Zum Zweiten: Es wurde, wie wir auch gehört haben, eine sehr schonungslose Ursachenforschung betrieben. Der Istzustand der Universitätsmedizin ist also hier bekannt. Das ist zum einen mutig, zum Zweiten ist es richtig und zum Dritten ist es auch eine wesentliche Vorbedingung für ein erfolgreiches Projekt.

Zum Dritten: Das Sanierungskonzept, also der angestrebte Sollzustand der Organisation, ist ebenfalls klar und eindeutig definiert. Ist und Soll sind beide also erfasst.

Viertens.

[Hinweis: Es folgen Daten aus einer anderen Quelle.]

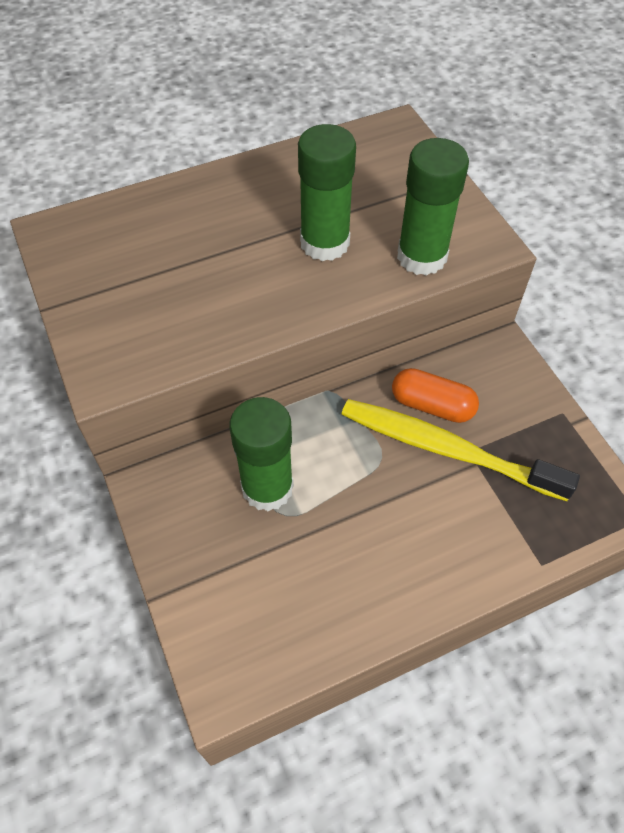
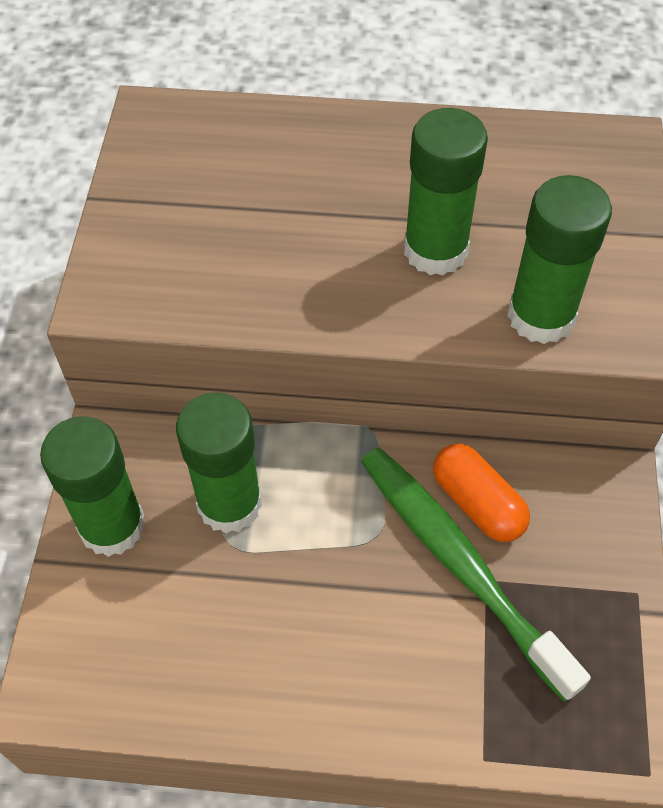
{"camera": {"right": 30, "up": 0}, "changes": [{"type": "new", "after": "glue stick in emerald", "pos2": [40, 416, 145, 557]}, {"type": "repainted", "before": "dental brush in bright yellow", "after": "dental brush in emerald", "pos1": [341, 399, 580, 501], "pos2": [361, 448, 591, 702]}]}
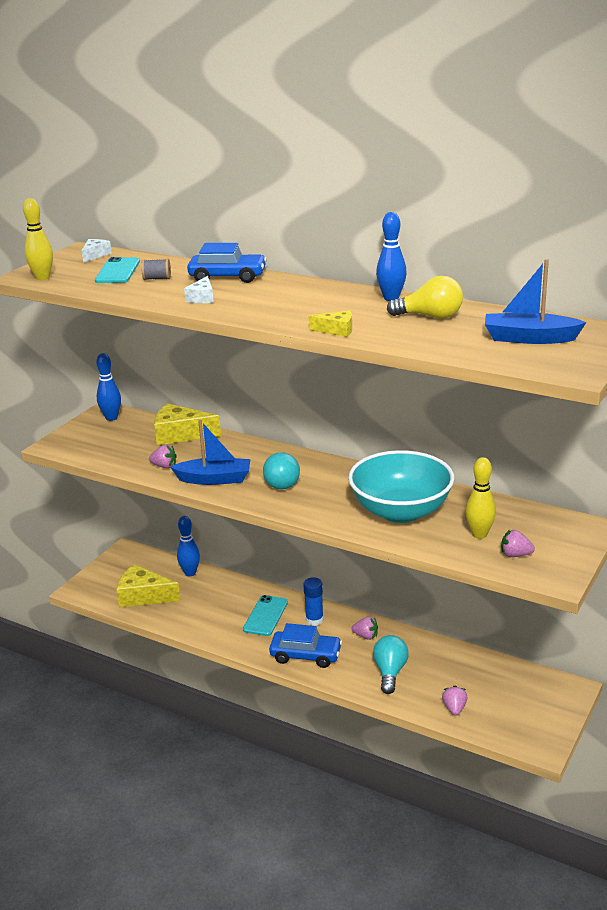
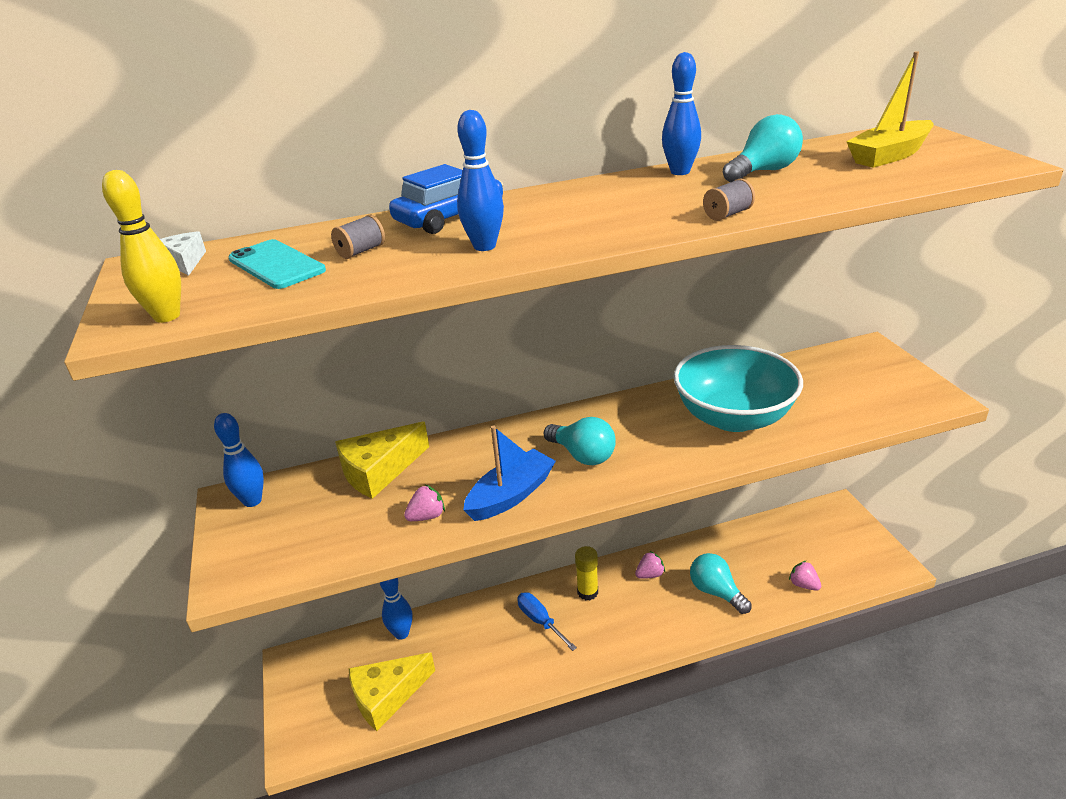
{"camera": {"right": -45, "up": 5}, "changes": [{"type": "gone", "before": "automobile in blue", "pos1": [269, 623, 342, 668]}, {"type": "gone", "before": "bowling pin in bright yellow", "pos1": [465, 457, 496, 539]}, {"type": "gone", "before": "berry in rosy", "pos1": [501, 530, 535, 557]}, {"type": "swapped", "before": "piece of cheese in snow-white", "after": "bowling pin in blue", "pos1": [184, 276, 214, 303], "pos2": [457, 110, 504, 251]}, {"type": "swapped", "before": "phone in aqua", "after": "screwdriver in blue", "pos1": [243, 595, 288, 636], "pos2": [517, 592, 577, 651]}, {"type": "swapped", "before": "piece of cheese in bright yellow", "after": "spool in gray", "pos1": [309, 310, 352, 337], "pos2": [703, 179, 755, 221]}, {"type": "repainted", "before": "glue stick in blue", "after": "glue stick in bright yellow", "pos1": [303, 577, 324, 626], "pos2": [575, 546, 598, 600]}, {"type": "repainted", "before": "light bulb in bright yellow", "after": "light bulb in aqua", "pos1": [387, 276, 463, 319], "pos2": [723, 114, 803, 182]}, {"type": "repainted", "before": "sailboat in blue", "after": "sailboat in bright yellow", "pos1": [485, 259, 587, 344], "pos2": [846, 51, 934, 168]}]}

Die geplanten Maßnahmen – also der Weg vom Ist zum Soll –, wie zum Beispiel konsequente Personalplanung, Nutzung von Skaleneffekten, Steigerung der Effizienz der Prozesse, sind klar umrissen und zeigen bereits erste Wirkung. Sie führten zu ersten Einsparungen, wie wir heute in der Presse lesen konnten. Für erwähnenswert und zu begrüßen halte ich hier ebenfalls den Umstand, dass es nicht zu betriebsbedingten Kündigungen kommen soll.

Fünftens. Aus Sicht des Projektmanagements haben wir es hier mit einem komplizierten oder besser gesagt vielleicht sogar mit einem komplexen Problem an dieser Stelle zu tun, das ein wirklich gutes und umfangreiches Multiprojektmanagement erfordert, da 13 Projektgruppen mit 40 Teilprojekten gleichzeitig zu managen sind. Aufgrund der geänderten personellen Besetzung sowohl durch erfahrene neue externe Kräfte als auch durch die intensive Einbeziehung des bestehenden Personals bin ich hinsichtlich des Projekterfolges zuversichtlich. Hier wurden bereits zwei kardinale Fehler des Projektmanagements elegant umschifft: Zum einen, die Mitarbeiter werden mitgenommen, und zum Zweiten, das Management steht hinter dem Projekt.

Sechstens. Derartig umfangreiche Transformationsprozesse, wie sie an der Universitätsmedizin derzeit geplant sind, brauchen vor allem zwei Dinge – einen guten Projektplan und Zeit. Die Maßnahmen haben wir heute diskutiert, geben wir nun der Universitätsmedizin noch die Zeit, damit sie den Sanierungsprozess erfolgreich zu Ende führen kann.

Herzlichen Dank für Ihre Aufmerksamkeit.